Beers To Remember

A few well-brewed thoughts on 2013

by Jason Foster

As I was switching my wall calendars the other day (before February — a new record!) I spent a bit of time thinking about last year, pondering it like an empty pint glass that offers up only a faint aroma to remind you of the good (and/or bad) times it once held.

I’d call 2013 a good one for beer in Saskatchewan and Canada, for the most part. The SLGA’s selection of quality beer continues to improve (too slowly, but still), and every month it seems easier to buy a pint of something decent at local watering holes. Bit by bit, consumers are getting more choices and better quality.

By far the biggest beer news of 2013 in Saskatchewan was the mini-boom of small craft breweries. After more than a decade with only Paddock Wood, Bushwakker and the stalwart but more mass market-focused Great Western Brewing building a name beyond the province’s borders, Saskatchewan finally has something new to talk about on the brewery front.

Three new breweries opened in 2013, with a fourth in advanced planning stages: Prairie Sun in Saskatoon, District Brewing in Regina and Bin Brewing in Swift Current all put beer out for sale this past year, with Black Bridge Brewing announcing its intentions for 2014.

Prairie Sun Brewing is of particular note, and hopefully a sign that Saskatchewan is finally catching a trend that other provinces such as B.C., Québec and Nova Scotia have been onto for a few years — “nano-brewing,” where ultra-small breweries produce batches of craft beer for local consumption only.

Prairie Sun doesn’t quite fit the official definition of nano — its brewhouse is a bit too big, and they have larger aspirations — but right now their production volumes are at the nano level. Even better, I’ve been hearing rumours of two or three more nano-breweries in the planning stages in the province, so here’s hoping there’s more of that in store for us in the coming year or so.

Add those to the many Regina pubs brewing their own beer — including O’Hanlon’s, the established Bonzzini’s and Brewsters and, as already mentioned, the legendary Bushwakker come to mind — and the province is clearly headed in the right direction.

It’s also great to see the revitalization of the craft beer scene right across Canada.
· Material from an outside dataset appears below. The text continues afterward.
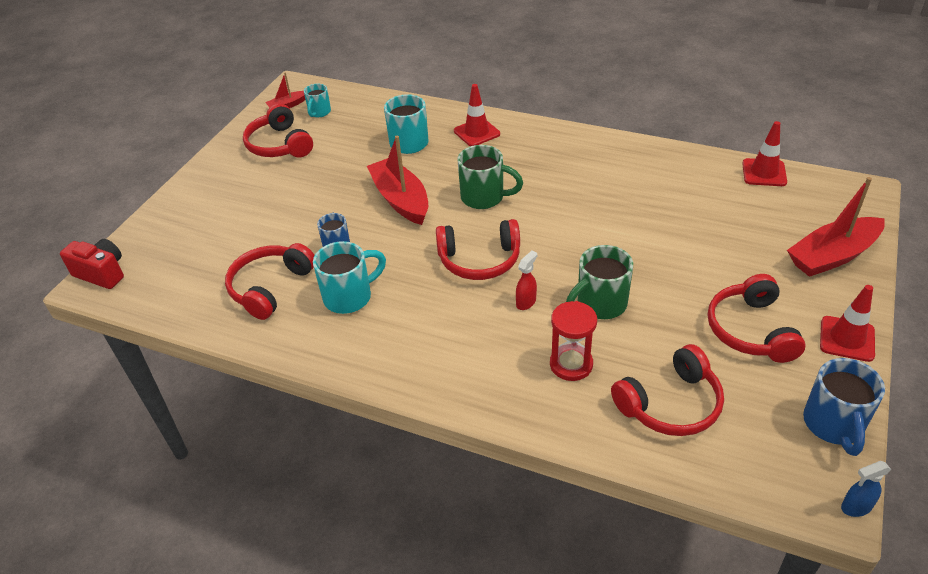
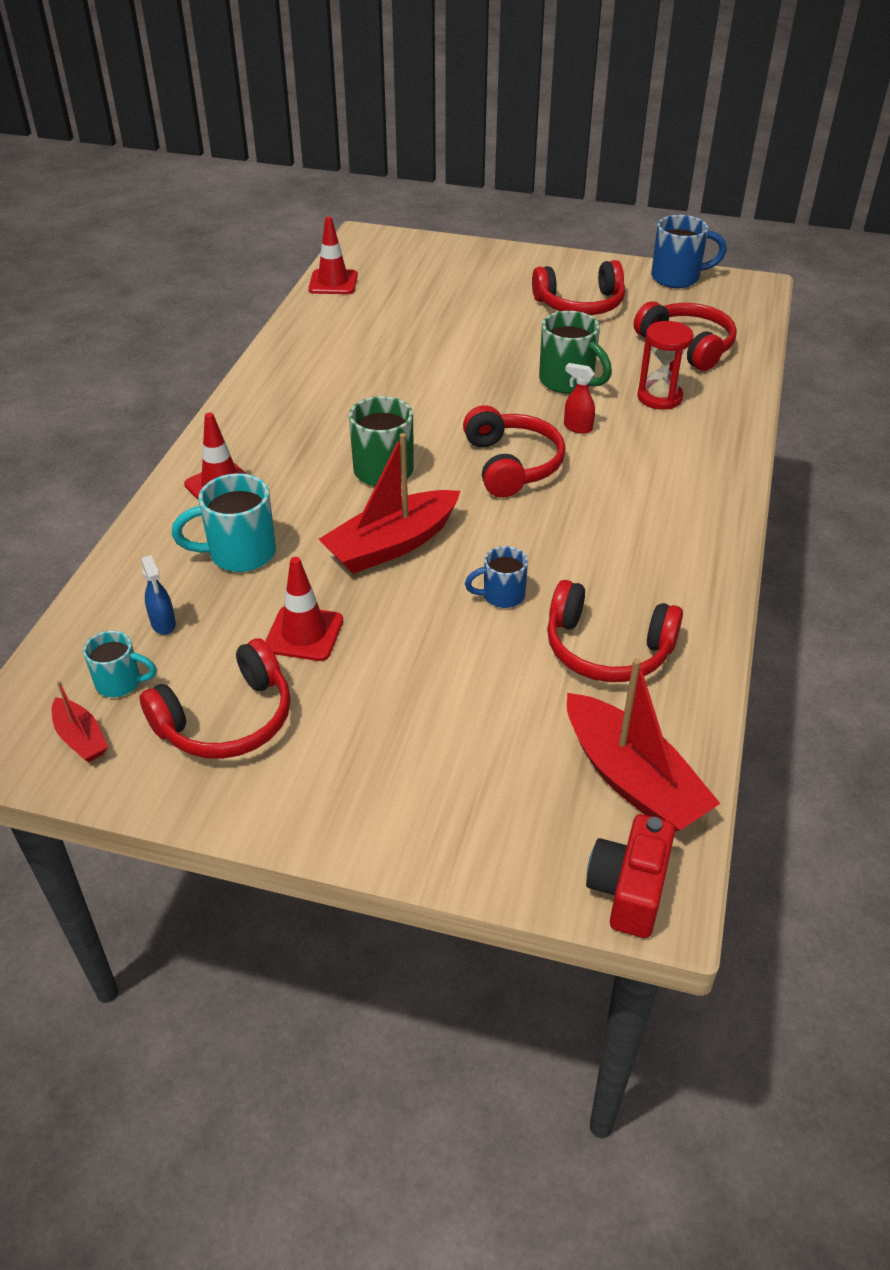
camera: 100 degrees left, 0 degrees up
(349, 297) = (605, 566): turquoise mug -> none
(832, 256) = (468, 260): red boat -> red boat (632, 779)
(847, 339) = (577, 264): red traffic cone -> red traffic cone (304, 634)
(855, 507) = (752, 277): blue spray bottle -> blue spray bottle (163, 624)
More than 50 new microbreweries opened across the country in 2013, and lots of them (along with many of the 100 or so others that have opened over the past five years) are pushing boundaries and are clearly serious about brewing quality craft beer.

This new generation of brewers is also pushing the longstanding pioneers of craft brewing in Canada to be better. Alberta’s Big Rock announced an ambitious new seasonal beer schedule that sees them brew up to 20 special one-time beers each year. Granville Island, Creemore Springs, McAuslan and Fort Garry are also examples of longstanding craft brewers making efforts to expand and improve their line-up. Even good old Great Western is putting more emphasis on its Original 16 line, which is more craft-y than their regular offerings.

On the downside, the corporate brewers continue to play fast and loose with history, style and taste, possibly reaching new lows this year.

One of the biggest atrocities was AB-Inbev’s attempt to market Bud Light Platinum with the insanely illogical catchphrase, “Strong beer with a light, easy-drinking taste.” Selling a six per cent alcohol beer as Bud Light? I don’t think so. In a previous column I dubbed it “oxymoron in a bottle,” and I still like the sound of that. Enough said.

Not to be outdone, Molson-Coors released Coors Banquet in Canada. The decision to bring it here was supposedly the result of a Facebook campaign by fans of the beer, but I have to wonder why anyone would bother: it’s a boring, uninteresting adjunct lager. My real problem with it isn’t the lack of quality — Coors has brewed bland beers forever, so I’m used to it — but their attempt to link it to Coors’ history, claiming Banquet is the original Coors beer with a recipe dating back to 1873. Yeah right — the only way that could be remotely true is if Adolph Coors was brewing with corn syrup from day one and had an allergy to hops.

This beer is clearly a product of modern corporate brewing techniques and even more modern marketing spin. Blugh.

So that’s the bad of 2013, but there’s also one trend that feels downright ugly to me: breweries pretending to be craft. In Saskatchewan, at least two shops slapped the “craft” label on beer that fell far short of craft quality. The American brewery Minhas has been around for a while, producing the discount beer Boxer and others, but this past year they released a series of “craft” beers that don’t rate the label — they’re brewed by cutting corners and with insufficient attention to quality. (Those are marketed under a number of names, including Lazy Mutt, Chocolate Bunny, Corsairs and Mystical Jack, among others.)

The other is Stanley Park, which is actually a label of discount brewer Hell’s Gate (owned by B.C.-based liquor magnate Mark Anthony Group, owner of Mission Hill, Mike’s Hard and other products). Again, the beer is marketed as craft but the stuff in the bottle is anything but.

Other than false marketing on a few fronts, it was a pretty positive year for beer. And the best part? 2014 glistens like a freshly poured pint of unlimited possibilities, sitting right in front of us.

[hr]

A version of this column appeared in the Jan. 9 issue of Planet S.